Comment Swatch Group fait-il face à la cherté du franc? Avez-vous procédé à des augmentations généralisées?
Par principe, nous ne voulions pas augmenter nos prix dans les zones euro et dollar car le consommateur à l’étranger peine à comprendre qu’un produit augmente par la seule force du franc suisse, alors que son pouvoir d’achat dans son pays n’est en rien modifié. C’est un problème délicat et nous sommes restés très conservateurs. Alors que certains concurrents ont procédé à plusieurs hausses successives, nous avons réalisé des augmentations de prix de manière modérée et ponctuelle, et encore pas pour toutes les marques et pas dans tous les pays.

Est-il plus facile de procéder à des augmentations dans le haut de gamme que dans les segments inférieurs?
Il y a certainement une différence selon les niveaux de prix. Dans la gamme de base, il est très délicat d’augmenter les prix sans plus-value du produit. Pour ce qui est de Tissot et de Longines par exemple, il est possible de faire évoluer les prix, tout en sachant que les clients de ce segment médian sont beaucoup plus sensibles à ces augmentations que ceux des marques haut de gamme.

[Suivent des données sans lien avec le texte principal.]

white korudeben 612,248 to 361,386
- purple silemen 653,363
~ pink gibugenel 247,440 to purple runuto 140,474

Outre la production, Swatch Group investit également dans la distribution. Vous avez pris des participations chez des distributeurs, notamment en Chine et au Moyen-Orient. Allez-vous à l’avenir augmenter vos participations dans ce type de sociétés?
Nous ne sommes pas intéressés à augmenter nos participations chez ces distributeurs. Reste que ces participations sont évidemment stratégiques, dès lors que nous réalisons une bonne part de nos affaires avec ces partenaires. Il est donc important pour nous d’avoir une place au conseil de ces sociétés et de pouvoir nous exprimer.

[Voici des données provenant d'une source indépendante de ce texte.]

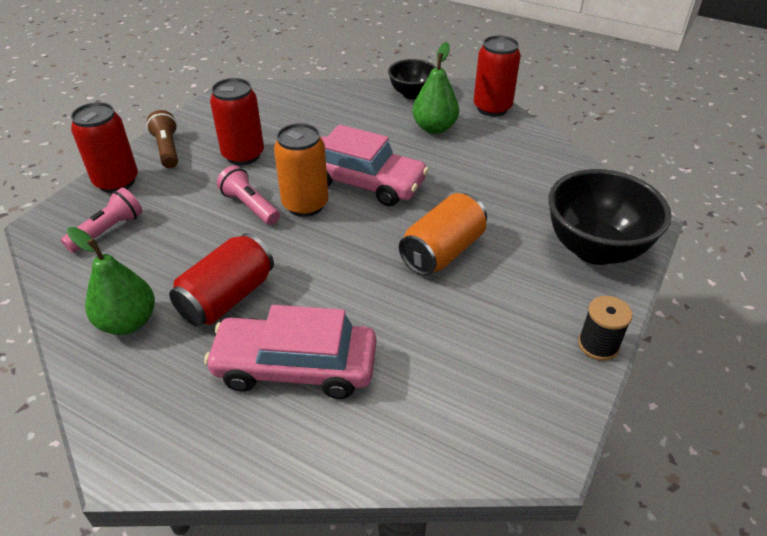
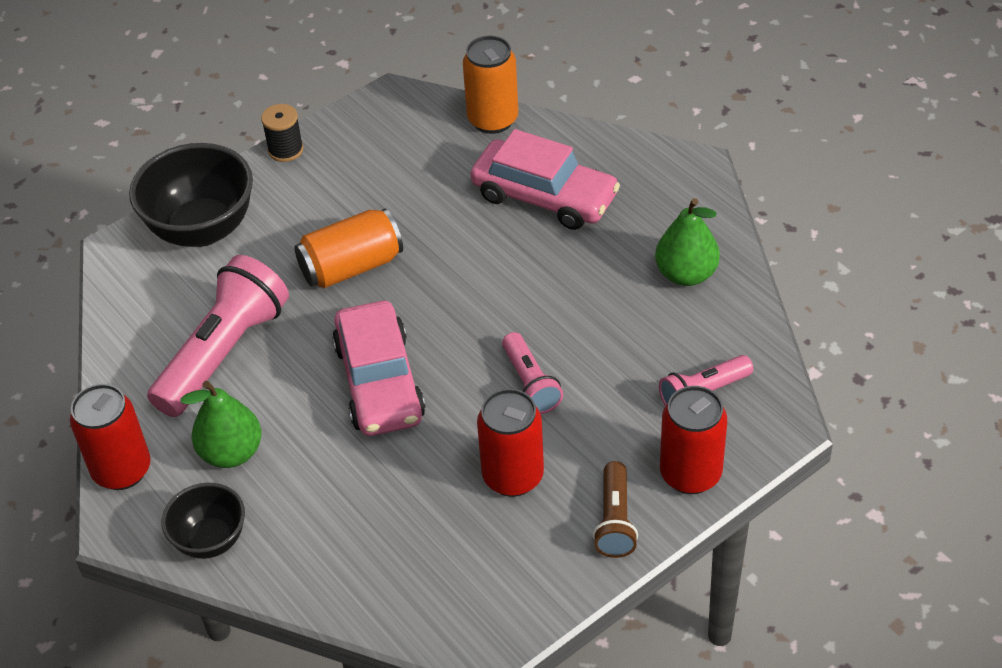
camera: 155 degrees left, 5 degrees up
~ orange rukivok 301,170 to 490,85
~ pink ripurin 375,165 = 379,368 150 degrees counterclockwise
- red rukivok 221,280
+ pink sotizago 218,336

Swatch Group avait signé en 2006 un partenariat avec Tourneau, un important distributeur américain. Cette collaboration n’a pas débouché sur des résultats très probants. Où en êtes-vous aujourd’hui?
Il s’agissait d’un accord pour des points de vente spéciaux dits «outlet». Tourneau opère toujours ce business et le fait également avec des marques Swatch Group. Cela dit, nous sommes intéressés à trouver un partenaire pour les Etats-Unis. Mais ce n’est pas évident, raison pour laquelle nous développons davantage de boutiques monomarques, en témoignent les dix enseignes Omega inaugurées cette année en Amérique du Nord. En parallèle, nous sommes régulièrement en discussion avec d’autres collègues de l’industrie pour développer ce marché ensemble.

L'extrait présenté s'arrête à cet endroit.